📚 Module 8: Monitoring Training and Evaluation

8.1 Monitoring with Weights & Biases (wandb)

Wandb is essential for experiment tracking. It enables real-time visualization of:

  • Training and validation loss.
  • GPU and memory usage.
  • Learning rate.
  • Generated examples during training.

Configuration:

import wandb

# Login (requires free API key)
wandb.login()

# Configure project
wandb.init(project="fine-tuning-qwen-lora", name="experiment-1")

During training, SFTTrainer automatically sends metrics to wandb if report_to="wandb" is enabled.

8.2 Evaluation During Training

The SFTTrainer can evaluate periodically if an eval_dataset is provided. Prepare a separate validation set.

# Assume we have a validation dataset
eval_dataset = ... # Similar to training set, unseen during training

# Modify trainer
trainer = SFTTrainer(
    model=model,
    args=training_args,
    train_dataset=train_dataset,
    eval_dataset=eval_dataset,           # Add evaluation dataset
    formatting_func=formatting_prompts_func,
    max_seq_length=512,
    tokenizer=tokenizer,
    packing=False,
)

Evaluation runs every eval_steps (defined in TrainingArguments) and records eval_loss. You can define custom metrics (e.g., ROUGE, BLEU, accuracy) via compute_metrics.

8.3 Manual Post-Training Evaluation

After training, test the model with new prompts.

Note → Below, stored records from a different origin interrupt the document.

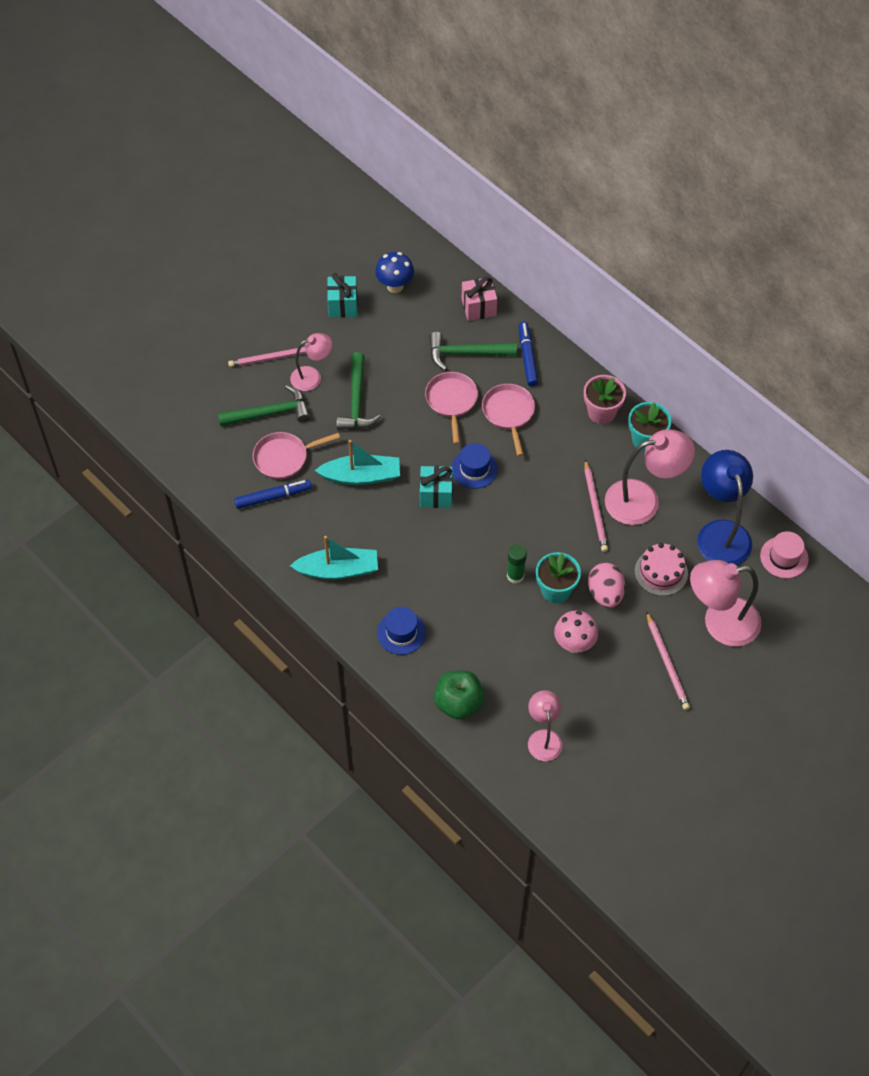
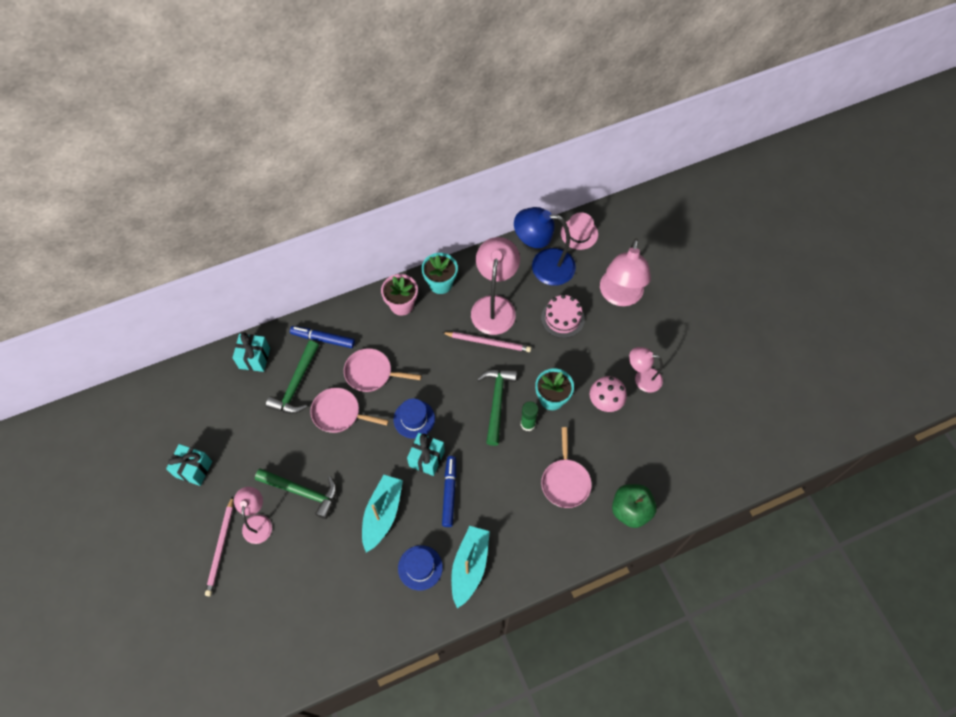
camera: 70 degrees left, 5 degrees up
(269, 413) = (279, 574): green hammer -> green hammer (496, 402)
(273, 497) = (371, 600): blue marker -> blue marker (449, 492)
(284, 458) = (334, 576): pink pan -> pink pan (565, 481)
(395, 286) = (196, 417): blue mushroom -> none
(401, 633) = (550, 533): blue hat -> blue hat (420, 567)
(478, 307) = (254, 358): pink gift -> turquoise gift
(543, 738) = (680, 456): pink lamp -> pink lamp (642, 378)
(605, 594) = (567, 364): pink egg -> none
(667, 663) = (642, 344): pink pencil -> none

def generate_response(instruction, input_text=""):
    prompt = f"### Instruction:\n{instruction}\n\n### Input:\n{input_text}\n\n### Response:\n"
    inputs = tokenizer(prompt, return_tensors="pt").to(model.device)
    outputs = model.generate(**inputs, max_new_tokens=200, temperature=0.7, top_p=0.9)
    response = tokenizer.decode(outputs[0], skip_special_tokens=True)
    # Extract only the response (after "### Response:")
    response_text = response.split("### Response:")[-1].strip()
    return response_text

# Test
instruction = "Write a short description for a technology product."
input_text = "Product: Smartwatch with GPS and heart rate monitor. Price: $199.99."

print(generate_response(instruction, input_text))